I’ve been reading a lot about fairy tales and myths as I put together my workshop for my (sold-out!!!) New England SCBWI conference workshop “Something Borrowed, Something New: Mining Myths, Legends, and Fairy Tales to Write Fantasy.”
As I read and study different versions of fairy tales, it’s interesting to note that they can sometimes have gaping plot holes. Even as a kid, I can remember on occasion thinking, “Why didn’t they just do [fill in simple solution here that for some reason was overlooked]?”
My brain, in all its infinite wisdom, starting taking this to a whole new level (perhaps my constant state of sleep deprivation contributed to this as well) where I’ve been thinking of all these ways that fairy tale problems could be easily solved. So here’s my list of fairy tale one-liners:
Child protective services is called in, dear-old step-momma is arrested for child neglect and abuse, step-sisters are sent to foster care, and Cinderella becomes an emancipated minor who happily lives off her father’s life insurance policy.
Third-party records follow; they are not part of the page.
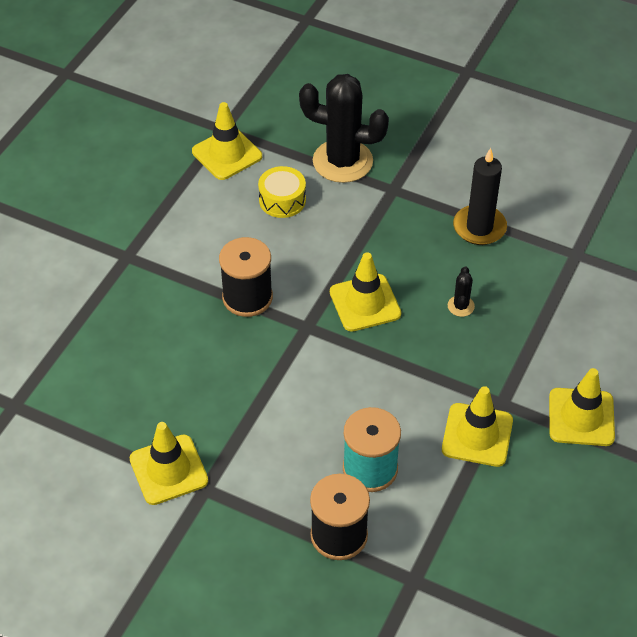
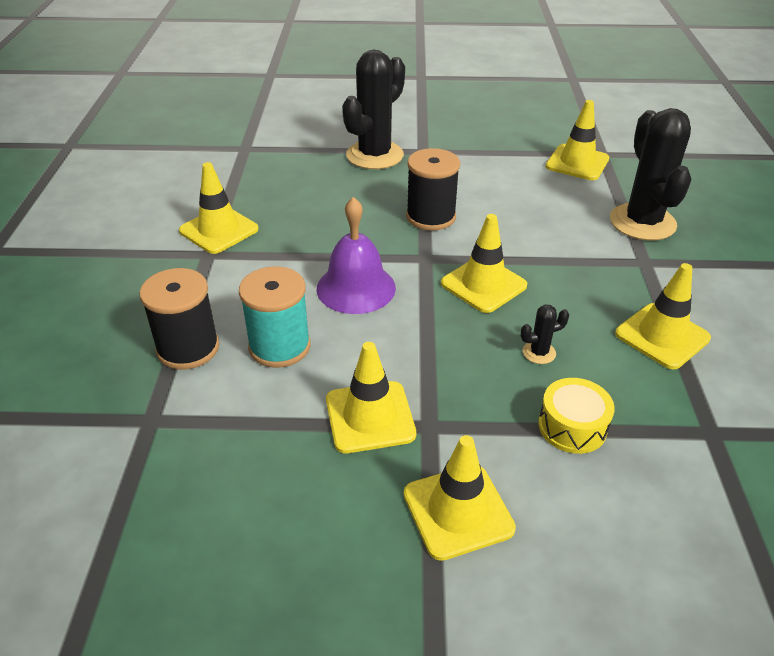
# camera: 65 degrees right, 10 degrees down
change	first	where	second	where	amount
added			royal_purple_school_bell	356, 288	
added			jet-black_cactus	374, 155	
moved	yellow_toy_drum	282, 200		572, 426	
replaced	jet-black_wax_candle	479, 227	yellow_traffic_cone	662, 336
Merryweather–the fairy who gives Aurora her gift after Maleficent casts her spell–gifts steel-tipped fingers to Aurora, who is already betrothed to Prince Phillip, her true love, so they live happily ever after without all that drama.
THE PRINCESS AND THE PEA:
The prince’s mother is a gracious host and lets the rain-soaked princess sleep in a Temperpedic, so the princess gets such a good night’s sleep that she’s in an awesome mood and the prince can’t help but fall in love with her.
LITTLE RED RIDING HOOD:
The grandmother sends Little Red Riding Hood some bus money, so Red doesn’t have to travel through the dark, scary woods all by herself, never meets the wolf, and has a nice lunch with grandma.
Instead of eating the witch’s rapunzel plant and having to give her daughter to the witch, Rapunzel’s mom sends her husband out in the middle of the night for pickles and ice cream, ya know, like a normal pregnant woman.
Kidding aside, I love fairy tales and myths, and feel so lucky that I get to read them for actual work. What are your favorite fairy tales, folklore, and myths? What ways would you twist them into one-liners?